Department of Justice seal U.S. Department of Justice

Debra Wong Yang
United States Attorney
Central District of California

United States Courthouse
312 North Spring Street
Los Angeles, California 90012

August 24, 2005
For Information, Contact Public Affairs
Thom Mrozek (213) 894-6947


Los Angeles, CA - The owner of Ontario-based Global Composites International, Inc., a company that manufactures compressed-gas cylinders that are used in high-end paint ball guns, has pleaded guilty to federal charges that he failed to properly test the cylinders, which can explode if they fail to meet safety standards.

Krishna Lal Agrawal, 61, of Diamond Bar, pleaded guilty yesterday afternoon to manufacturing cylinders in violation of the Hazardous Materials Transportation Safety Act. Agrawal also pleaded guilty to illegally transporting cylinders.

Global Composites had obtained an "exemption," or permit, from the United States Department of Transportation to manufacture carbon fiber filament cylinders that are used to transport compressed gases, which are designated as a hazardous material.

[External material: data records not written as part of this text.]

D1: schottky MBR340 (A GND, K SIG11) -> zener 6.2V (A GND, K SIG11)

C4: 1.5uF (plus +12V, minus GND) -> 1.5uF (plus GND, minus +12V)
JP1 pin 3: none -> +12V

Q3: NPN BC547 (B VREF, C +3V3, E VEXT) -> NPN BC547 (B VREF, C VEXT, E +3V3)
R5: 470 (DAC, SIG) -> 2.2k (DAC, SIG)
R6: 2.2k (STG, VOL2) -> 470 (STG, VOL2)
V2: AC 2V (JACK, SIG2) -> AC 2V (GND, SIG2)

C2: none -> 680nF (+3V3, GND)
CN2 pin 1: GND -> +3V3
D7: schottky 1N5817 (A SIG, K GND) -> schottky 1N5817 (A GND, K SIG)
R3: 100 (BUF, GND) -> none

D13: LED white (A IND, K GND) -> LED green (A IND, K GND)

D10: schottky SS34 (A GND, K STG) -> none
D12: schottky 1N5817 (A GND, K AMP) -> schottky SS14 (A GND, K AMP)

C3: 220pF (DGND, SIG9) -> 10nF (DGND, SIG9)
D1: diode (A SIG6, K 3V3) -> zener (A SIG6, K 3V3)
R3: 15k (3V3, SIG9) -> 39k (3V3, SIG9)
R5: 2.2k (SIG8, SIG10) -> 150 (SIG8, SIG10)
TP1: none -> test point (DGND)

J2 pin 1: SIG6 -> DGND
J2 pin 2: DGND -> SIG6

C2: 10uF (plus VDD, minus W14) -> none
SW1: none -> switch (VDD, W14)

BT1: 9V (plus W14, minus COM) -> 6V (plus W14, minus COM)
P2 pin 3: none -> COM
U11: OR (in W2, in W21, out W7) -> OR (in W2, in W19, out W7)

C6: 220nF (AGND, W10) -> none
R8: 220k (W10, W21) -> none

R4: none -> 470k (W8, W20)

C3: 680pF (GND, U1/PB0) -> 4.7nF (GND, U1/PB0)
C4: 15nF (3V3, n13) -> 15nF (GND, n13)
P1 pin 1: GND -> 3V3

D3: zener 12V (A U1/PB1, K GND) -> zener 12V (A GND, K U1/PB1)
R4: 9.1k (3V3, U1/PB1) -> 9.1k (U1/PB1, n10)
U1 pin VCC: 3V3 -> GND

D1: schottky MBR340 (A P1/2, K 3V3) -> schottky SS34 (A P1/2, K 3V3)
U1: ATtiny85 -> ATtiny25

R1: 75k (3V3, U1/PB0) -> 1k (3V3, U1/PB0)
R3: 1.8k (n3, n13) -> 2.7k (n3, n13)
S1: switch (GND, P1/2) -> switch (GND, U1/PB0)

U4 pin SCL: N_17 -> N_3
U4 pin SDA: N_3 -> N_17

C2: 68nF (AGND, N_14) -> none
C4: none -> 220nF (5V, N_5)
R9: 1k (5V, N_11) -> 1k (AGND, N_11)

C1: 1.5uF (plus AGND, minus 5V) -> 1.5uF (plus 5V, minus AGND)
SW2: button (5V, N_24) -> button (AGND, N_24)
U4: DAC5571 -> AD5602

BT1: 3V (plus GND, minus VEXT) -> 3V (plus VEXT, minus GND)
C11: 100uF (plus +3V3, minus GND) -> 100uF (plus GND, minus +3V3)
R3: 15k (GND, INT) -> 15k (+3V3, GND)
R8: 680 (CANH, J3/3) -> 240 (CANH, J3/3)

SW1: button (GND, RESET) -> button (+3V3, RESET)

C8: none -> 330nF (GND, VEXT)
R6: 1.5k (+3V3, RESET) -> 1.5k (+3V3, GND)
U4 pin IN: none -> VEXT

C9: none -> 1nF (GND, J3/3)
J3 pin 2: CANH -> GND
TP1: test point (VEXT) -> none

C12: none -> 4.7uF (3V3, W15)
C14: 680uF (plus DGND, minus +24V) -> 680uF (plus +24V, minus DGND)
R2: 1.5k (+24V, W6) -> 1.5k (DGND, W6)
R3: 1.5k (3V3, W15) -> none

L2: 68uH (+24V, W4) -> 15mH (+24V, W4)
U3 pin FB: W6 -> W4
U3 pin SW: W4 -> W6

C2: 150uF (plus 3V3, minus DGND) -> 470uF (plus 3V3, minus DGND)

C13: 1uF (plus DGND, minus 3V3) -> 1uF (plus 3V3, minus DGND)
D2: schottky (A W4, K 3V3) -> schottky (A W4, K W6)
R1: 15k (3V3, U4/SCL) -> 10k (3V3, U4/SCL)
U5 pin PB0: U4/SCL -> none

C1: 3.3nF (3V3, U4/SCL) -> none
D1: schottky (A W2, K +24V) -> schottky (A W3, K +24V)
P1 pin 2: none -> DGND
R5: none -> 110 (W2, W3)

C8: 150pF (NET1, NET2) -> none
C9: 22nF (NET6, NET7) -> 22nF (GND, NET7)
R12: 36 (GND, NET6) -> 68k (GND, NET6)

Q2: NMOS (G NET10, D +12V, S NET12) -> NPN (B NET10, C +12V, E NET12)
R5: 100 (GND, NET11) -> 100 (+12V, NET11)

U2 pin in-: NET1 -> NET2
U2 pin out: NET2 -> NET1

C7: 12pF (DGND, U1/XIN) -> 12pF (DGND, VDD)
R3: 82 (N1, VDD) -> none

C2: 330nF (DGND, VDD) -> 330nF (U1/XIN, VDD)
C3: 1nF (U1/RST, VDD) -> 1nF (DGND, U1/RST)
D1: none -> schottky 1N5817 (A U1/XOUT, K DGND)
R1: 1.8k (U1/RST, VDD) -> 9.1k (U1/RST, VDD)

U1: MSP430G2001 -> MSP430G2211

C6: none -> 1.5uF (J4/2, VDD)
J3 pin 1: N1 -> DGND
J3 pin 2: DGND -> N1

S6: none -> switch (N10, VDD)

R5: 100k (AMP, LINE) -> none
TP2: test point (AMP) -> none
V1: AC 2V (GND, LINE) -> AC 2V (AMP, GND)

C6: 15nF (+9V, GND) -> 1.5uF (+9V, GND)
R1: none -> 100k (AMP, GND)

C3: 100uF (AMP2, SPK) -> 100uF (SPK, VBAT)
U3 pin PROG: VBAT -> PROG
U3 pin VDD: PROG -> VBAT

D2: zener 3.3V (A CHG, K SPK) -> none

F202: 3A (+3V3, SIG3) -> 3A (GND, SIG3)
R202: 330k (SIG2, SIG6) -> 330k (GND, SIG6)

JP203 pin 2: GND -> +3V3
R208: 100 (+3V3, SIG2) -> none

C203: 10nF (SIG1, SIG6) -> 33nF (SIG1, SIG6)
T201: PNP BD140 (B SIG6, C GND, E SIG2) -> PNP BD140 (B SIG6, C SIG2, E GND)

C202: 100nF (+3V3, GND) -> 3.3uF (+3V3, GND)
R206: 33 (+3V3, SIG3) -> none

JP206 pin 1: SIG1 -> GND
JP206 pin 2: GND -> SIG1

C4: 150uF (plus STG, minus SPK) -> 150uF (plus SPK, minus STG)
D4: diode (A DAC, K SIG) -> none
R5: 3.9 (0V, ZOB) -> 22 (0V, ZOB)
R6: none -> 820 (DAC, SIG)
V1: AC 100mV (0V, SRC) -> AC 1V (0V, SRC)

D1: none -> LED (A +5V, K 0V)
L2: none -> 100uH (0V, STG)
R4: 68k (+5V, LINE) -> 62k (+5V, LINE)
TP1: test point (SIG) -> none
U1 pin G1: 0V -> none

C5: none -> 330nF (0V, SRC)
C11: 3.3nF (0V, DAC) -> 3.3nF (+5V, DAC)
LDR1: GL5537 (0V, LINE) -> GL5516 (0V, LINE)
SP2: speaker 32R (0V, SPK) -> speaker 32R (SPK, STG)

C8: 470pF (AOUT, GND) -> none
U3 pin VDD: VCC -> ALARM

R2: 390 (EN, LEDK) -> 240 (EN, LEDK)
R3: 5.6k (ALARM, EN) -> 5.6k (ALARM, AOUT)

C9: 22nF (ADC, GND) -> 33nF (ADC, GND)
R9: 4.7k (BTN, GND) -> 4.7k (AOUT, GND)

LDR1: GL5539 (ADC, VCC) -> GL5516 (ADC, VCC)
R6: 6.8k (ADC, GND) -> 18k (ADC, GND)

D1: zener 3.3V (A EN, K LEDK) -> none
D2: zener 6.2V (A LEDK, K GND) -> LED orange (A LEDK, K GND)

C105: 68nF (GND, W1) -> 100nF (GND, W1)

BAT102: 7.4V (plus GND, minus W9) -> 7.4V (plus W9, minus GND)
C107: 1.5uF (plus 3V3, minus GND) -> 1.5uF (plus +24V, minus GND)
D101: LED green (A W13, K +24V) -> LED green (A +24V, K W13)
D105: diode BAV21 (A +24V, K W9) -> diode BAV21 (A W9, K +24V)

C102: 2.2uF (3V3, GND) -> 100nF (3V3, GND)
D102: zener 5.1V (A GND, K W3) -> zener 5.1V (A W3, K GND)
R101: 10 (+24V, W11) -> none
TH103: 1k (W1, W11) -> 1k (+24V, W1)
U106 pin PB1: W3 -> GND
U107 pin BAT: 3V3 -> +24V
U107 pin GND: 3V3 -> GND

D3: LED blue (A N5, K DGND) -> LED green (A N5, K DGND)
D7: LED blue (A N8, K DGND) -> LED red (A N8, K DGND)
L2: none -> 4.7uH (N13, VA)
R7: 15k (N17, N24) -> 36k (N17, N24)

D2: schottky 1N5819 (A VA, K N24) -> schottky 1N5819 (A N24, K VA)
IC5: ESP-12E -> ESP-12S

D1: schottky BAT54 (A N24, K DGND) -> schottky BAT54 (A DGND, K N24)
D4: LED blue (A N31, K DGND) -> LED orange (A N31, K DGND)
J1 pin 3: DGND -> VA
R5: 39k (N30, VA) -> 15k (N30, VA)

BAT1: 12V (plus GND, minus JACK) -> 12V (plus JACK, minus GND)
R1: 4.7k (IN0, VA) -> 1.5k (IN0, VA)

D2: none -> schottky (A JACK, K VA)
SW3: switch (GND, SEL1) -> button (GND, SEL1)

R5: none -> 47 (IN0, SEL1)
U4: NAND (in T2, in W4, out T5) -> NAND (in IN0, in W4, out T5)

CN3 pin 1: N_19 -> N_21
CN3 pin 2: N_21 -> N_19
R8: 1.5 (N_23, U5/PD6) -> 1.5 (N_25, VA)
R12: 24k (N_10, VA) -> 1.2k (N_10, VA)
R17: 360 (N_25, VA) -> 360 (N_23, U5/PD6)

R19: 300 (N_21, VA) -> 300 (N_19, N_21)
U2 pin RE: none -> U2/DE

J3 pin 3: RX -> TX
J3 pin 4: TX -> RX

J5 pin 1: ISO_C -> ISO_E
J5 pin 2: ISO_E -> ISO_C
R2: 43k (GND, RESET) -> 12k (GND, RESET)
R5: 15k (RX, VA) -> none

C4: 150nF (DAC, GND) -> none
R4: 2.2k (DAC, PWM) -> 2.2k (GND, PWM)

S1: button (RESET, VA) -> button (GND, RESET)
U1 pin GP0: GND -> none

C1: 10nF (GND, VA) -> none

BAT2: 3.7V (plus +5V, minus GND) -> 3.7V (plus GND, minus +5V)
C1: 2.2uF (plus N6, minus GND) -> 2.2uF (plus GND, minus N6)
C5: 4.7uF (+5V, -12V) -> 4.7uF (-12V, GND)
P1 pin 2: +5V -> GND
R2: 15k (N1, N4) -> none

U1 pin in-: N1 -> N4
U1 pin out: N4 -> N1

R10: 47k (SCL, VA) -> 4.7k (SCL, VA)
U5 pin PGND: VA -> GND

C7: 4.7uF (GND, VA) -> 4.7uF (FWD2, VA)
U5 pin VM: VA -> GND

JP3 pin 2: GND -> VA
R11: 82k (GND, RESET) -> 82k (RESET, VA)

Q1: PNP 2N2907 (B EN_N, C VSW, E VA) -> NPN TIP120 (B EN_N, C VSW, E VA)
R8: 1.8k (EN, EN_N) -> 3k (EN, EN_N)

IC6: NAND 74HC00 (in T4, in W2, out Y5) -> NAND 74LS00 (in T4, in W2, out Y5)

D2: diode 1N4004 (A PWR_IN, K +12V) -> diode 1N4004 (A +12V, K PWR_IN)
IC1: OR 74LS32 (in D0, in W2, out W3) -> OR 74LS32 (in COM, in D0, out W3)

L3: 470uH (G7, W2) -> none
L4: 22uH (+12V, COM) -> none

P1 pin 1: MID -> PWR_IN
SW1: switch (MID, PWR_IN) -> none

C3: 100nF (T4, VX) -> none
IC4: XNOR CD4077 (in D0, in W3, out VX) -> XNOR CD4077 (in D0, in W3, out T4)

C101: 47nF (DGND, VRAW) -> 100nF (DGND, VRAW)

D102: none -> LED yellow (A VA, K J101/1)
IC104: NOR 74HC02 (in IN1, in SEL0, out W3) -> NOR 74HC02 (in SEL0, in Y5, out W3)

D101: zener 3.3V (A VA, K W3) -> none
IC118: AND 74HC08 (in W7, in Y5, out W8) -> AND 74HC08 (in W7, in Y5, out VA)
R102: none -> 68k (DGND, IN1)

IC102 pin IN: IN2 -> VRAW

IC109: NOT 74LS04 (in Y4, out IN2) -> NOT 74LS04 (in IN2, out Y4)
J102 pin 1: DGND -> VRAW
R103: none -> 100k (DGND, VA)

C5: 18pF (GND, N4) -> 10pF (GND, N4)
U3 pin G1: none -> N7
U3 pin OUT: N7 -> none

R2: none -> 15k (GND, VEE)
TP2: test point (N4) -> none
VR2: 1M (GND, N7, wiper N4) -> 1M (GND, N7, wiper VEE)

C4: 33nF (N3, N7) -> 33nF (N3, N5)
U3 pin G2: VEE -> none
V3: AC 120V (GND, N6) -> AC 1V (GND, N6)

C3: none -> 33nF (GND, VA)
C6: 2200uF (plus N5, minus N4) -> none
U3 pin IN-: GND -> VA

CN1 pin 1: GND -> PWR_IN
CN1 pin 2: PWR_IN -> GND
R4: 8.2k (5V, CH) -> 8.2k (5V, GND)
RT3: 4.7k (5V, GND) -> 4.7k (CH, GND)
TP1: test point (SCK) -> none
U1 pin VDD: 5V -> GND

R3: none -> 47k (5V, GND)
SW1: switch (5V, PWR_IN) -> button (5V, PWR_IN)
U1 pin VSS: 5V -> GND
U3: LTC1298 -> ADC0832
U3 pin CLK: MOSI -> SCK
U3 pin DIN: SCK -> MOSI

Global Composites's cylinders, which had a wholesale value of approximately $100 each, were used in paint ball guns. The DOT exemption required that Global Composites hydrostatically test each cylinder before sale. Hydrostatic testing is used to determine whether the walls of the cylinder have become weakened or brittle and, therefore, could be subject to rupture. Ruptured cylinders pose a serious safety threat because they have a tendency to explode and launch at high speeds, which can cause serious bodily injury.

On July 13, 2005, federal agents executed a search warrant at Global Composites. The agents learned that Agrawal may have been preparing to ship cylinders that had failed DOT-required safety tests.

Agrawal admitted yesterday that in May and June 2005, he had knowingly and willfully sold at least 110 cylinders that were not properly hydrostatically tested. He sold the cylinders to customers that produce paint gun parts and accessories in Kalamazoo, Michigan, and Santa Fe Springs, California.

Agrawal pleaded guilty before United States District Judge Nora M. Manella, who is scheduled to sentence the defendant on November 21. At sentencing, Agrawal faces a statutory maximum penalty of 10 years in federal prison.

This case was investigated by the United States Department of Transportation, Office of Inspector General and the Federal Bureau of Investigation. These agencies received assistance from the Department of Transportationís Pipeline and Hazardous Materials Safety Administration.